To blog, perhaps to blathe
I see that a few industry folk have started blogs fairly recently, while others may have had them for years. Then I saw Kim's cre8 thread When Did Blogs Sell Their Souls to the Devil? (which links back to her blog post of the same title) which takes umbrage at pontifications upon why a blog should exist and what it should contain.
I've always looked at blogs as convenient CMS-based websites with built-in RSS feeds, but then, that pragmatic techie view misses the heart of why one would blog in the first place.
I started developedtraffic.com because, among other things, I needed to express things that were better done here than in forums and didn't fit into the articles I write on DianeV.com, and because in the end I'd have something lasting with which I could do as I wished. For instance, I spent dozens of hours not only designing part of the look of the cre8 directory (a labor of love of a then-moderator, Stock) which design got carried over to the cre8 forums, but pouring into it some of my most useful link references. Unfortunately, the directory seems to be missing in action. Adios, reference links!

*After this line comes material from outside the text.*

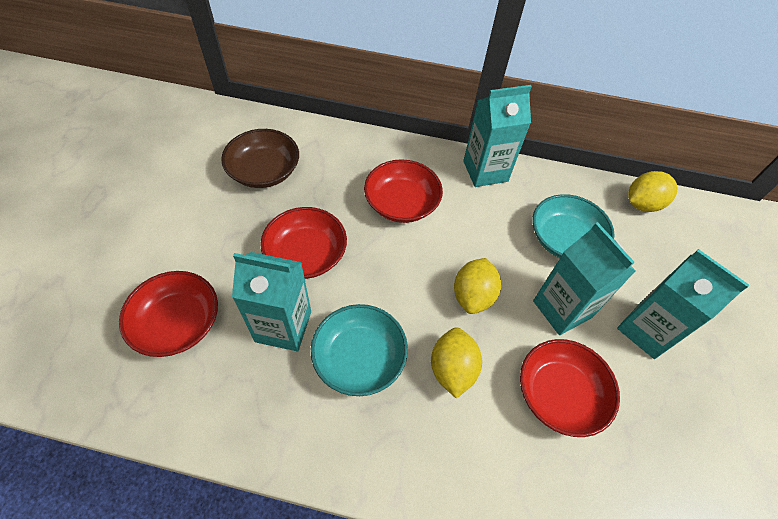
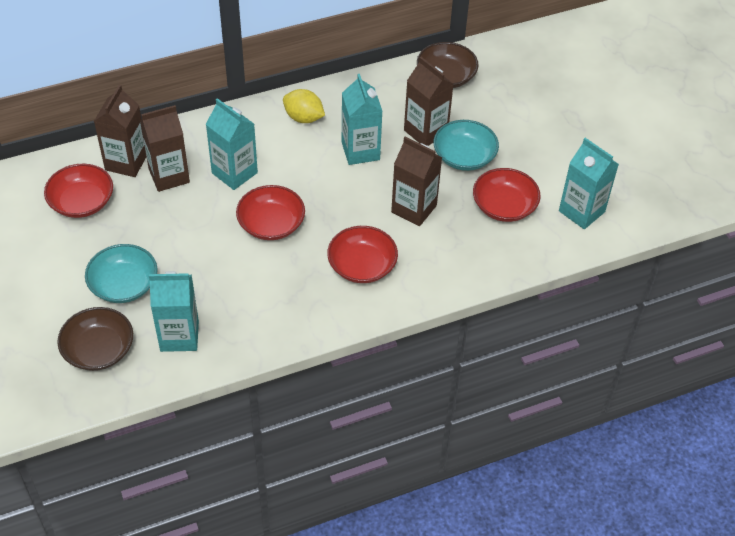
brown bowl: 1 -> 2
brown carton: 0 -> 4
yellow lemon: 3 -> 1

My point is my personal look at the Web. At its most basic, the Web is a huge communications system that, yes, affords us immense marketing opportunities. It also is a near-endless source of entertainment, friends — and education. I got on the Web in 1996 and started my "web design career" in 1997 at my admittedly-large oval cherrywood dining room table; I knew precisely one person who knew anything about the Internet, and I turned to the Web for information (hey, I knew about Tucows.com). I don't know that I could have taken my company as far as I have, or as fast, without access to the information that people have so generously shared.
And so I do the same: share information. I put here my thoughts regarding my corner of the Web industry, along with techie tidbits that could help others solve problems. And I use it as a repository for useful information that I don't feel like inputting into my personal intranet.

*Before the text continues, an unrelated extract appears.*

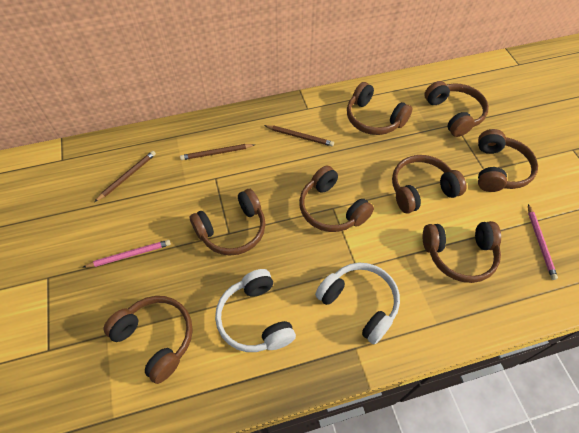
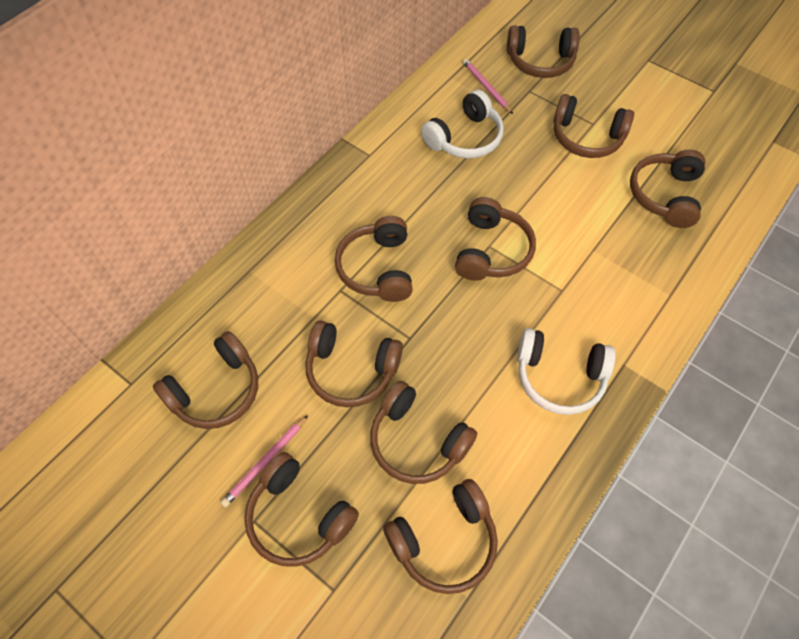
brown headphones: 8 -> 10
brown pencil: 3 -> 0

I have not wanted to list every latest happening because I haven't the time nor the inclination to be the New York Times of the Web industry, and others are doing that well enough anyway. In fact, I've not wanted to focus on any one facet of the industry, simply because my interests are varied, as is what I do for a living, and so we jump from server technology to whatever. If you've ever talked to me, you've discovered within minutes that (a) to call me "chatty" doesn't nearly do it justice, and (b) I can veer widely off a subject without warning. Which is why I have other blogs. LOL
I'm not trying to be the Most Important Person on the Web. And I suppose my writing tends to be a bit formal (stuffy?) — mainly I'm trying to write in proper English, first because I'm a writer, and secondly because I have no idea where anyone who reads it may be from, and I don't want to rely on anyone's knowledge of slang, idioms and current shared memes to get my point across. But, at the most basic, I'm just a person chatting about stuff that matters to me. Whether it matters to anyone else is left to … anyone else.
I like to see other people do well. In that, I'm fairly laissez-faire, particularly with artists and people striving to do anything at all. And I don't think it's helpful to dictate how and why they should do things. Yes, within the industry, there are standards, but that's not what I'm talking about. It's better illuminated by this: Richard Gere in his The Actor's Studio interview related an important tip he'd gotten from a movie director. Paraphrased:
"Never tell an actor what to do in a scene, because you will never get anything else."